Cleaning mould from asthma sufferers’ homes could ease their symptoms, The BBC reported. The news report was based on a study that found that people with asthma who lived in mould-free homes used their inhalers less and symptoms like sneezing lessened.
The study was an unblinded randomised controlled trial in which households where asthmatic people lived were either cleaned of mould or left mouldy for a 12 month period.
Analysis of the results found that there were differences between the groups in how they ‘perceived’ their symptoms. However, the lack of response in objective asthma measurements suggests that this intervention will need further evaluation if it is to become common practice. The fact that people felt better following an intensive “spring clean” of their houses is not surprising but could be attributed to a placebo effect.
While we wait for further research that could show a real response according to the objective asthma measurements, there is no harm in removing mould from the home.
Doctors Michael Burr and colleagues form the Cardiff University department of epidemiology, statistics and public health conducted the research. Funding was received from Asthma UK, the Medical Research Council and the Welsh Office of Research and Development.
The study was published in the peer-reviewed medical journal: Thorax.
This was an unblinded, randomised controlled trial. People on the asthma registers held by GPs or who had participated in surveys on housing and health were invited into the study by letter. This resulted in 164 households (with 232 occupants) taking part in the study and being randomly separated into either experimental or control groups.
The experimental group had 81 houses which received a thorough clean with detergents and a fungicide designed to kill all visible and invisible surface mould.
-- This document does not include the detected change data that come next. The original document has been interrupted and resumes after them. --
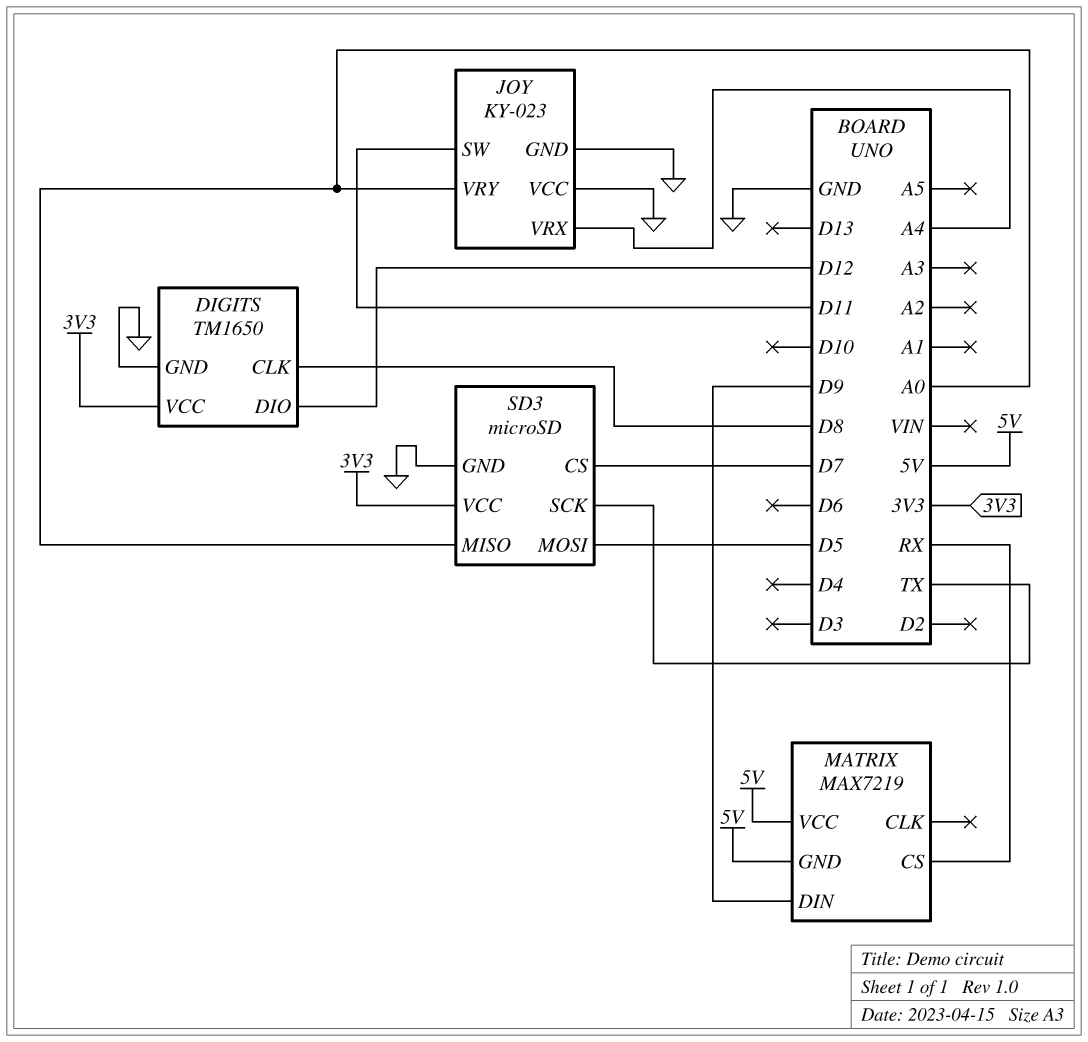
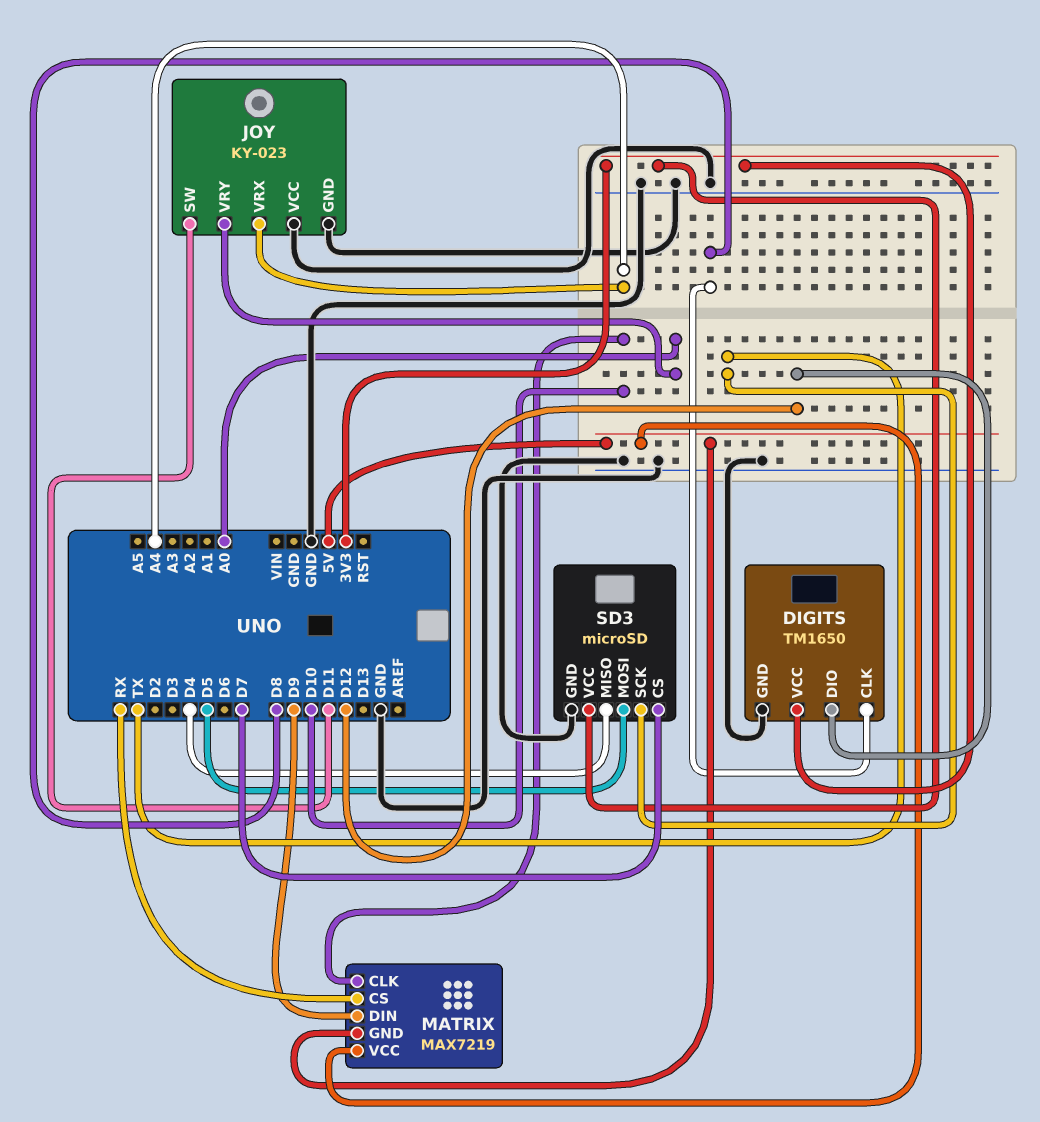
MATRIX pin CLK: none -> D10
SD3 pin MISO: A0 -> D4

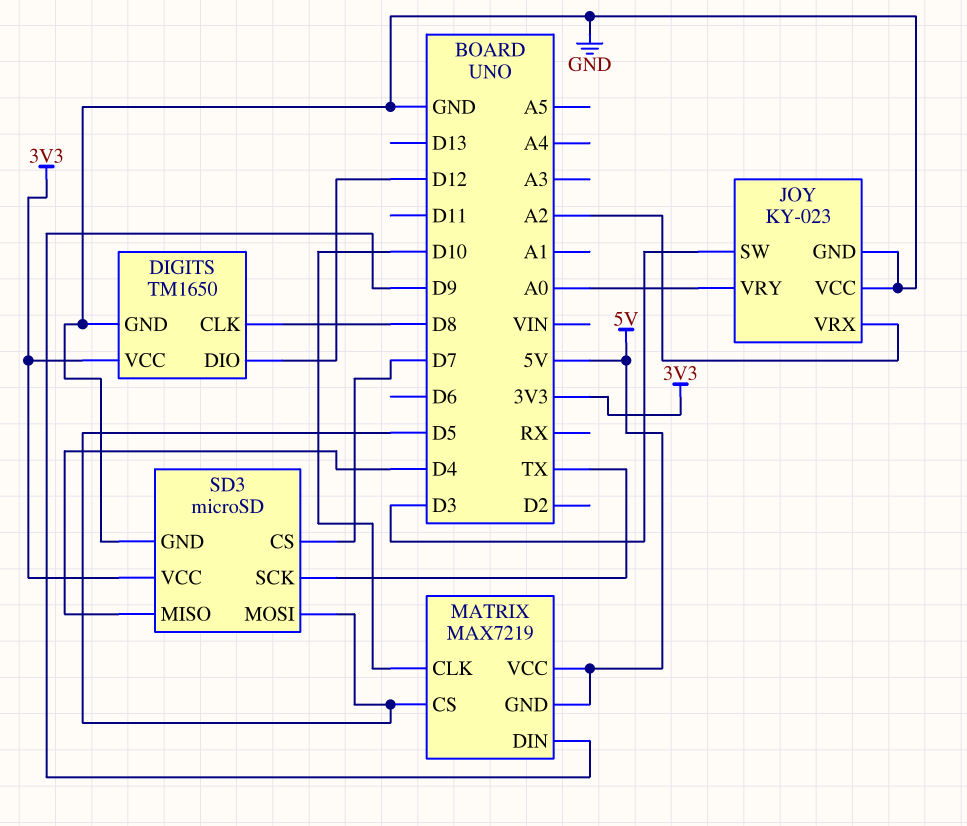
JOY pin SW: D11 -> D3
JOY pin VRX: A4 -> A2
MATRIX pin CS: RX -> D5

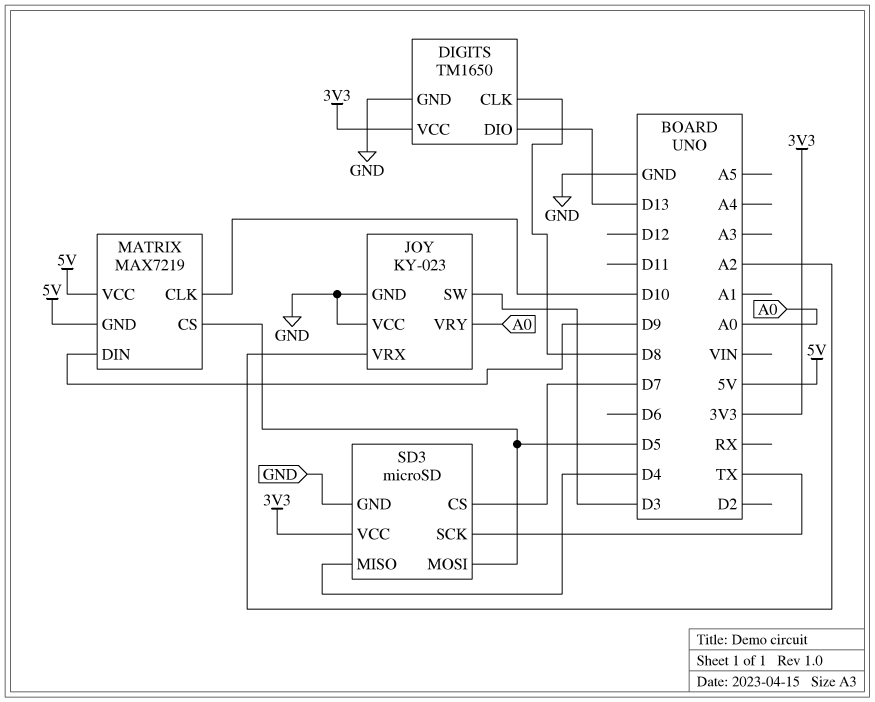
DIGITS pin DIO: D12 -> D13

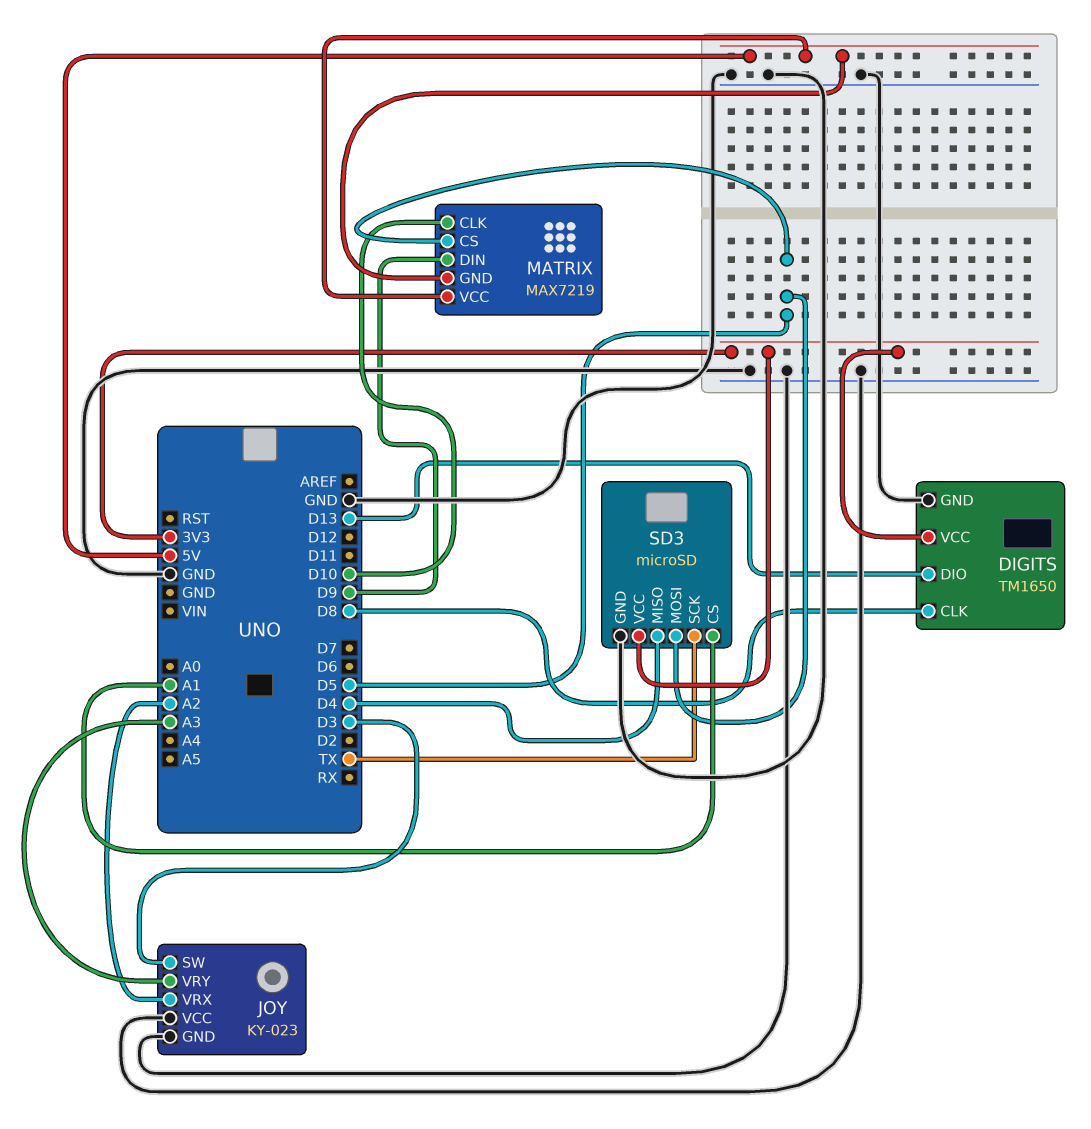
JOY pin VRY: A0 -> A3
SD3 pin CS: D7 -> A1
At 6 and 12 months into the study, participants were given a questionnaire asking about their asthma symptoms and their use of asthma inhalers. They were also tested for peak flow rate (an objective measurement of narrowing of the airways).
During the experiment, the control group did not have their mould removed. However, it was removed after 12 months, so that all participants eventually had their houses cleaned.
Of those houses that took part, data was not available for 13 of the 81 cleaned houses or for 20 of the 83 houses used as a control group.
The responses to the questionnaire showed significant differences between the groups after the first six-month period had passed. This was in the responses to questions about wheezing that was sufficient to affect breathing and in their perceived improvement of breathing.
The variability in peak flow rate declined in both groups and there was no significant difference between groups.
The researchers concluded that “although there was no objective evidence of benefit, symptoms of asthma and rhinitis (itchy runny nose) improved". They claimed that it was unlikely that this was due to a placebo effect.
The researchers state that previous studies which looked for associations between mould and asthma may have been influenced by confounding factors such as socio-economic status, lifestyle, housing and other issues. The randomisation in this study has removed many of these previous problems which occur when selecting houses to be part of intervention and control groups.
There are some limitations to this study which the researchers acknowledge.
As there was no observed improvement in asthma as measured by the objective peak flow rate, it would be premature to recommend that a process of household mould eradication should be part of routine practice for asthmatics.
However, there is no harm in removing mould from the home, and households with people with asthma might find they get some benefit, even if it is just a placebo.
Absence of proof of effectiveness is not proof of ineffectiveness; parents who have been trying to reduce the level of allergens in the home should not stop on account of this single paper.